The mistake in this article is from a lack of understanding of how Catholicism interprets scripture. Admittedly the average lay catholic makes the same mistake protestants do when we say Matthew 16.18 is not about Christ or Peter's faith. Catholicism sees multiple senses in Scripture. There is a moral sense, a prophetic sense, a spiritual sense and also a literal sense. The literal sense is the primary sense and in matt 16.18 the litteral sense is Peter. But from the standpoint of the spiritual sense Matthew 16.18 can be associated with Christ and certainly Peter's faith cannot be separated from the man himself and is key to his rockies.

I saw an article analyzing matt 16.18 in light of the church fathers once. It noted 51 citations or illusions to the passage. As your author indicates they did not just refer to Peter as the rock. I can't recall the exact numbers but some referred to chridt, some to Peter and a lesser number to Peter's faith.

What is interesting however is that some in different writing referred to two of the above and a few to ALL THREE. Were the fathers confused? Were they in disagreement? We see no argument in the early church regarding how the fathers interpreted the passage. That is because they were using the multiple senses of scripture to interpret the passage and all three in some sense are applicable.

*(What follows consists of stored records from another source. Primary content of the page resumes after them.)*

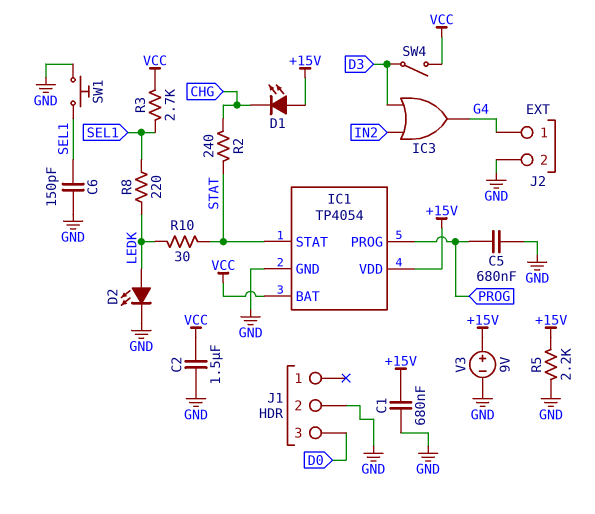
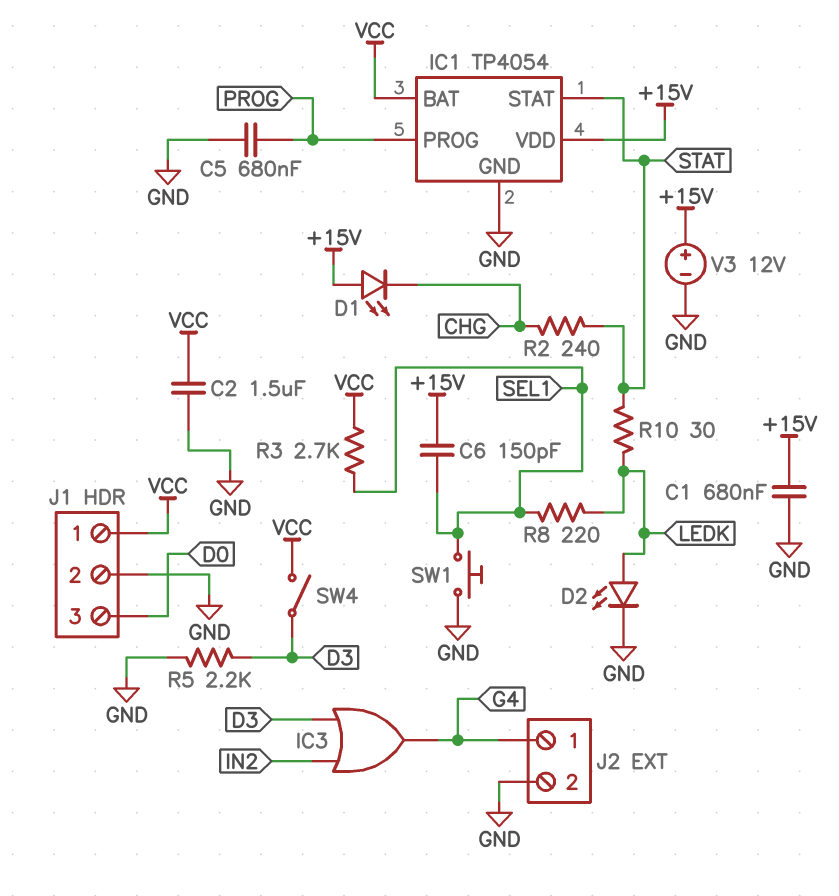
C6: 150pF (GND, SEL1) -> 150pF (+15V, SEL1)
J1 pin 1: none -> VCC
R5: 2.2k (+15V, GND) -> 2.2k (D3, GND)
V3: 9V (plus +15V, minus GND) -> 12V (plus +15V, minus GND)

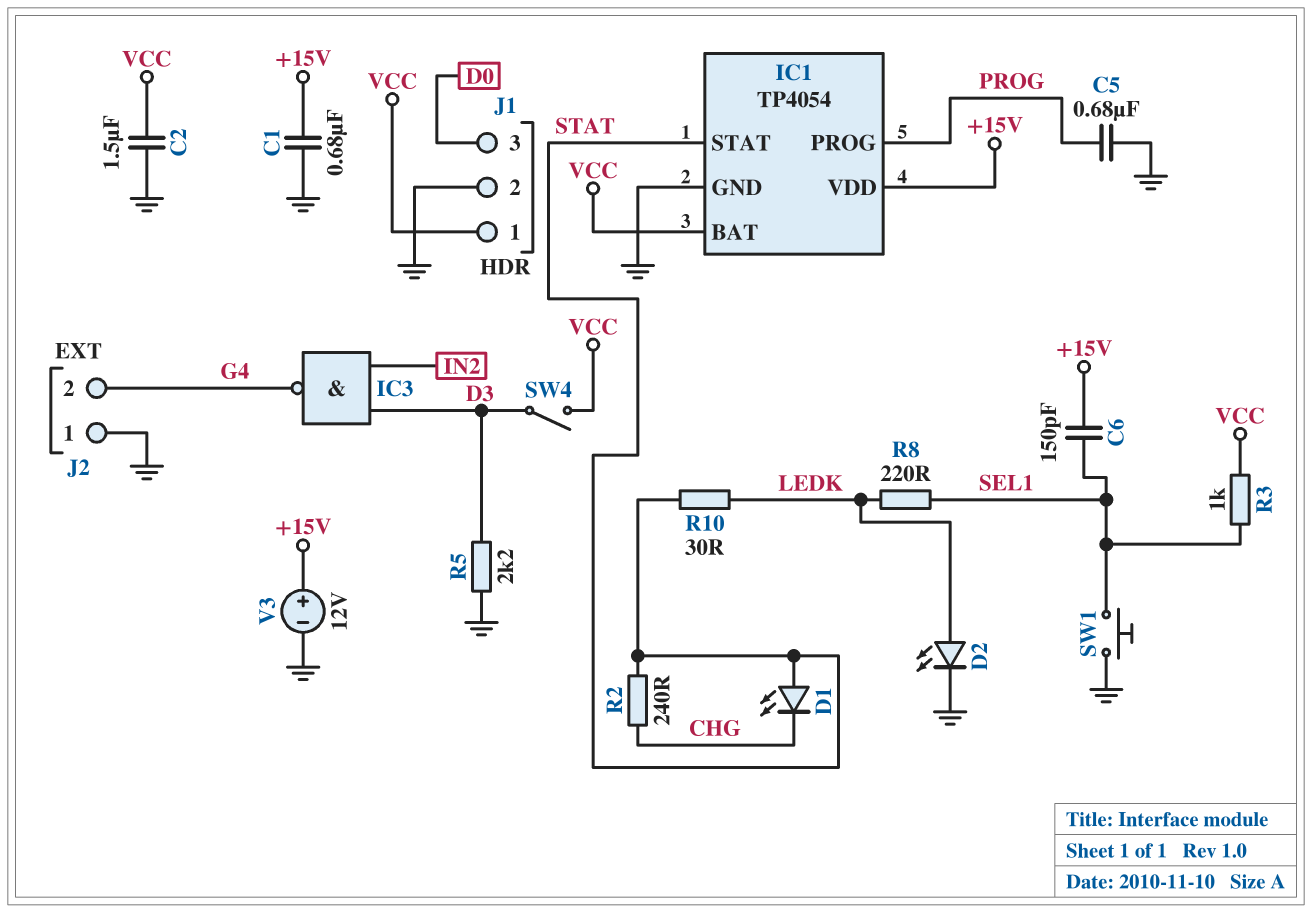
D1: LED (A +15V, K CHG) -> LED (A STAT, K CHG)
IC3: OR (in D3, in IN2, out G4) -> NAND (in D3, in IN2, out G4)
J2 pin 1: G4 -> GND
J2 pin 2: GND -> G4
R3: 2.7k (SEL1, VCC) -> 1k (SEL1, VCC)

Catechism of the catholic church

115 According to an ancient tradition, one can distinguish between two senses of Scripture: the literal and the spiritual, the latter being subdivided into the allegorical, moral and anagogical senses. The profound concordance of the four senses guarantees all its richness to the living reading of Scripture in the Church.

Jesse Albrecht said...


I am conscious of the fact that the Roman Catholic Church perceives different "senses" of biblical interpretation, but do not accept your approach as valid. The purpose of this article is to simply demonstrate that "Protestant" views of Matthew 16:18 are not without historical precedent. There are Roman Catholic and Eastern Orthodox scholars who have recognized this point. I have, therefore, achieved what I aimed to do here.

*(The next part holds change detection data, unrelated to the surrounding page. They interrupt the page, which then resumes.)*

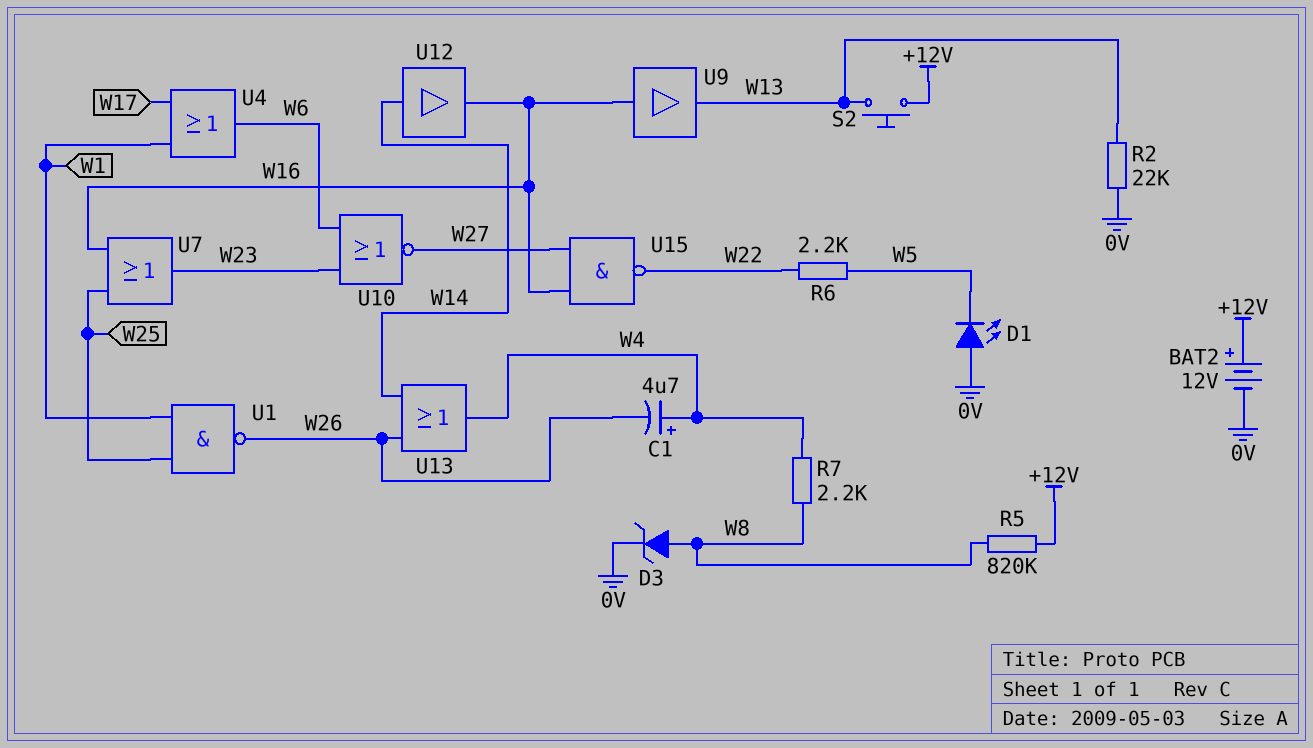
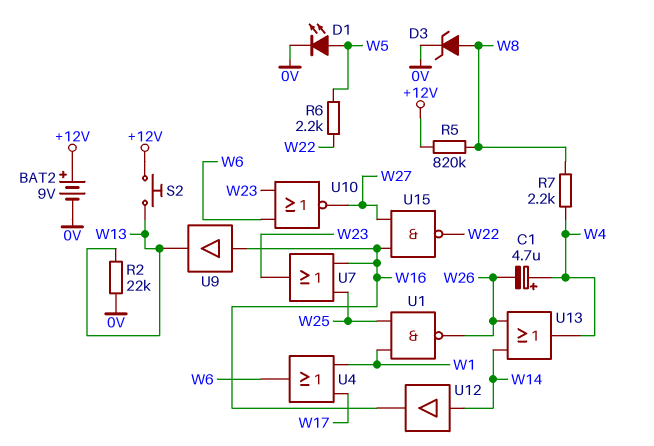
BAT2: 12V (plus +12V, minus 0V) -> 9V (plus +12V, minus 0V)
D1: LED (A 0V, K W5) -> LED (A W5, K 0V)

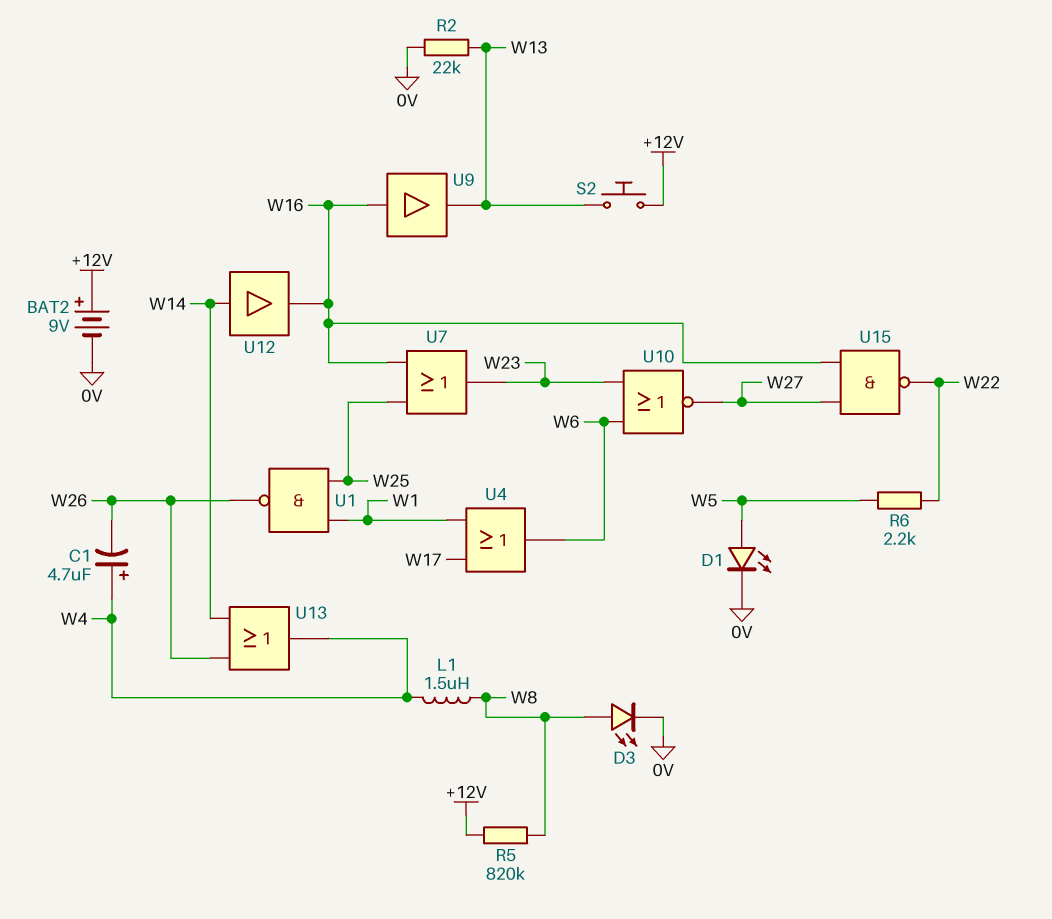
D3: zener (A W8, K 0V) -> LED (A W8, K 0V)
L1: none -> 1.5uH (W4, W8)
R7: 2.2k (W4, W8) -> none

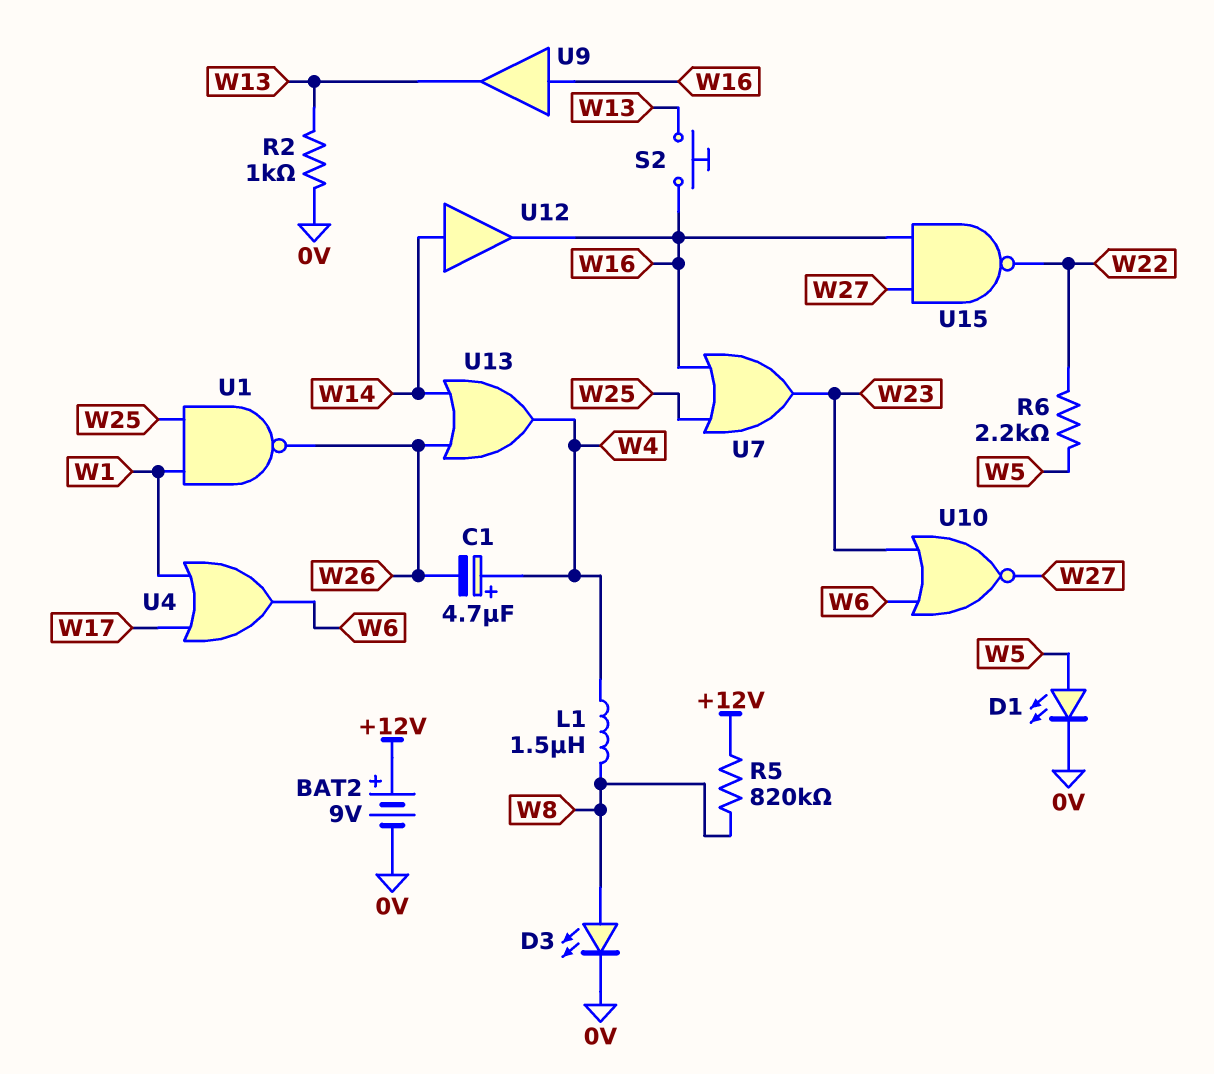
R2: 22k (0V, W13) -> 1k (0V, W13)
S2: button (+12V, W13) -> button (W13, W16)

I doubt that the "rock" of Matthew 16:18 has any twofold or threefold sense as to its meaning whatsoever. For example, it does not describe Peter's confession of faith and Christ as the rock upon which the church is built at the same time. He is described as the builder rather than a foundation in this context. Christ is called the rock (1 Corinthians 10:4; 1 Peter 2:7-8), just not so in Matthew 16.

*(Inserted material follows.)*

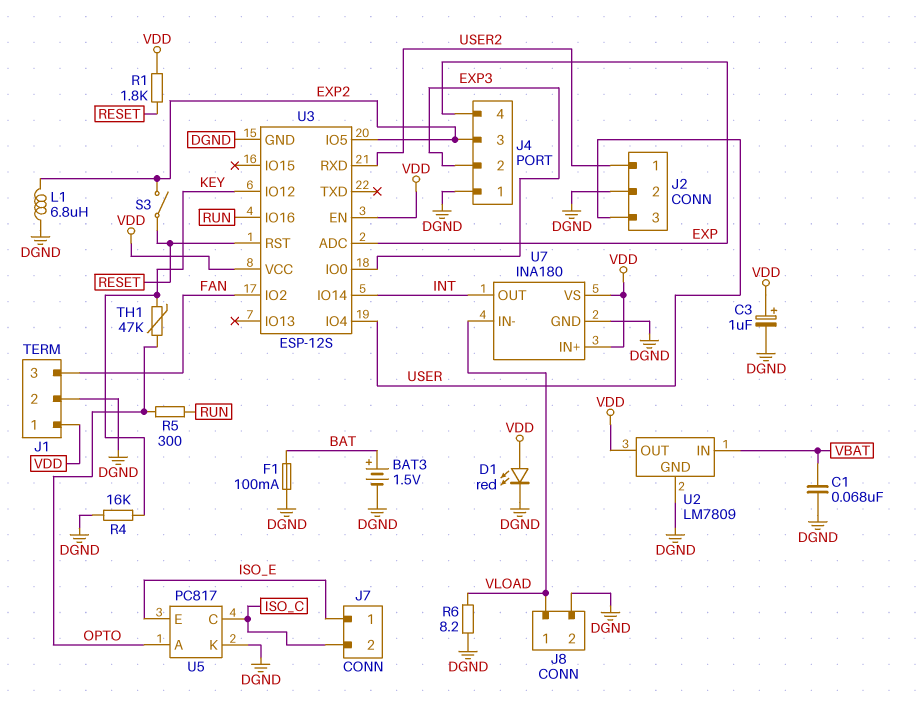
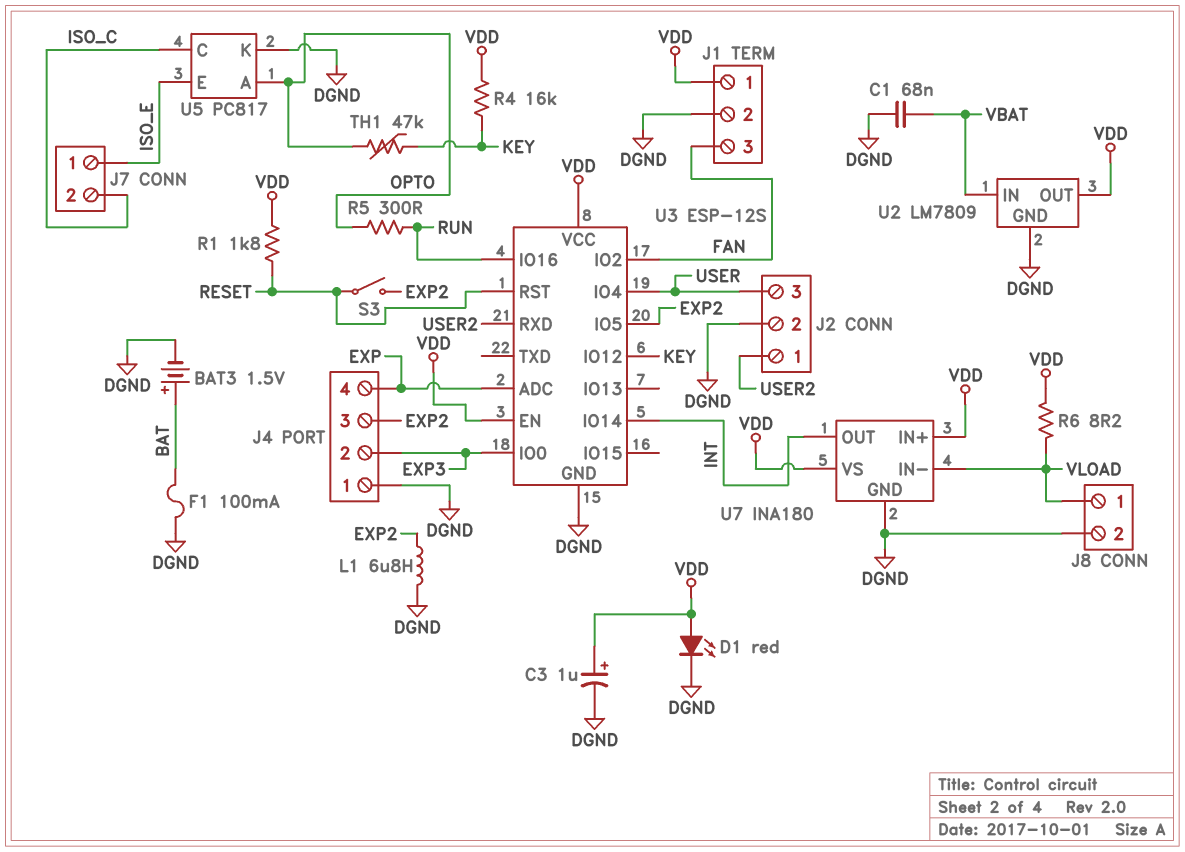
R4: 16k (DGND, KEY) -> 16k (KEY, VDD)
R6: 8.2 (DGND, VLOAD) -> 8.2 (VDD, VLOAD)

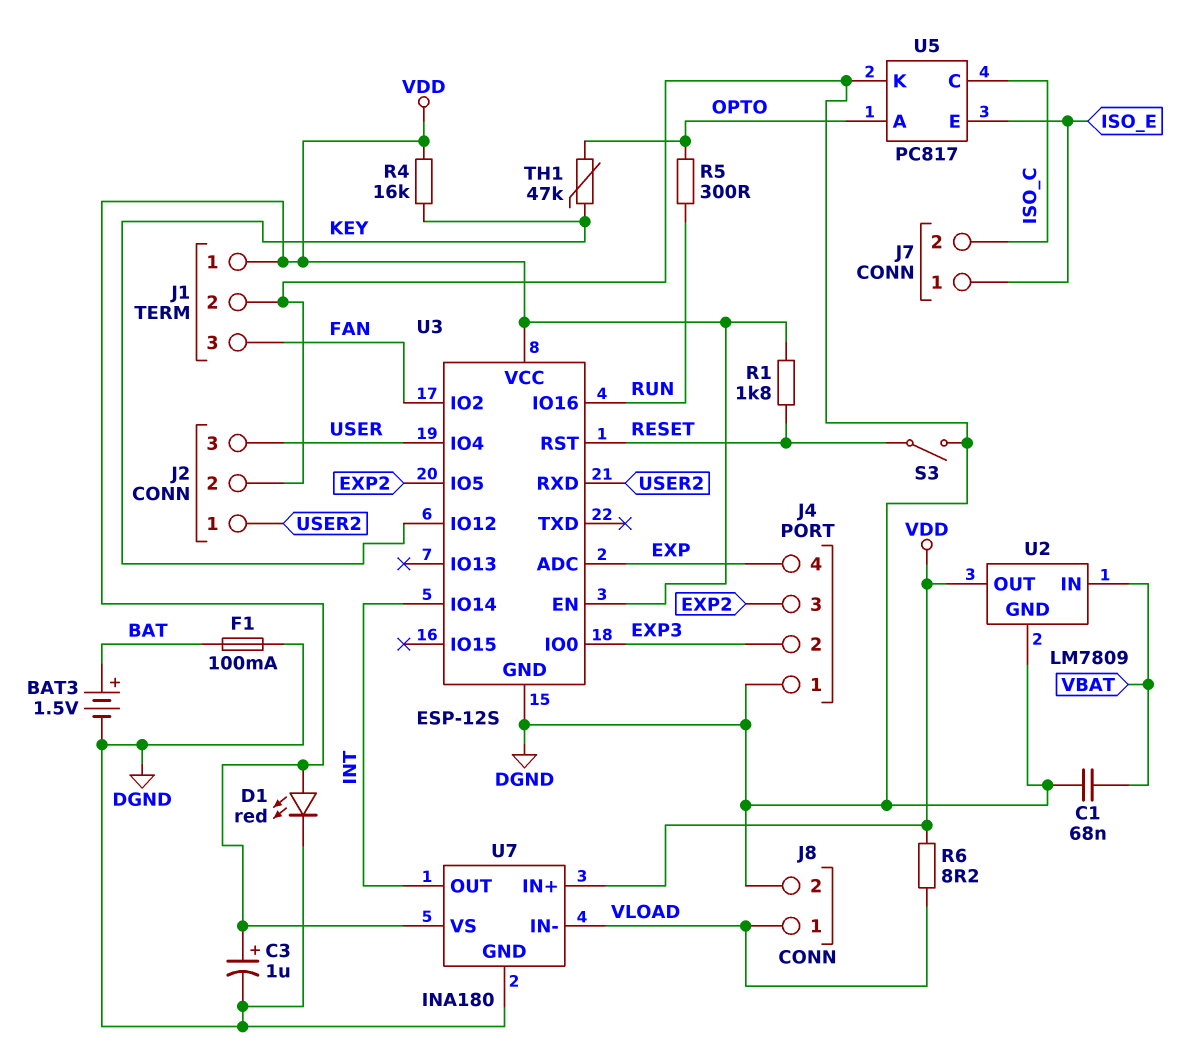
L1: 6.8uH (DGND, EXP2) -> none
S3: switch (EXP2, RESET) -> switch (DGND, RESET)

Even if we interpret the "rock" of Matthew 16:18 as being the Apostle Peter himself, it does not follow that he was made the first pope of the Roman Catholic Church. We are not obligated to believe the claims to authority and infallibility made by Rome. This passage does not support the Papacy. I think that the "rock" in Matthew 16:18 refers to Peter's confession of faith in Jesus Christ as the promised Jewish Messiah.

The church fathers were anything but perfect people. There were several passages from the Old Testament and four gospels allegorized beyond recognition as to their actual meaning. The church fathers were not always correct in their beliefs and practices. Different interpretations of Matthew 16:18 did not just fall from the sky. They presuppose the existence of debate as to its meaning.

The Roman Catholic Church is guilty of the same error as the scribes and Pharisees of the Law. They too elevated ancient human traditions to the authority of Scripture. Yet, Christ rejected them wholesale. How dare anyone dispute the tradition of the elders! That sounds an awful lot like Rome, does it not? I could approach Scripture and allow my imagination to go berserk with the system of hermeneutics that you bring to the table.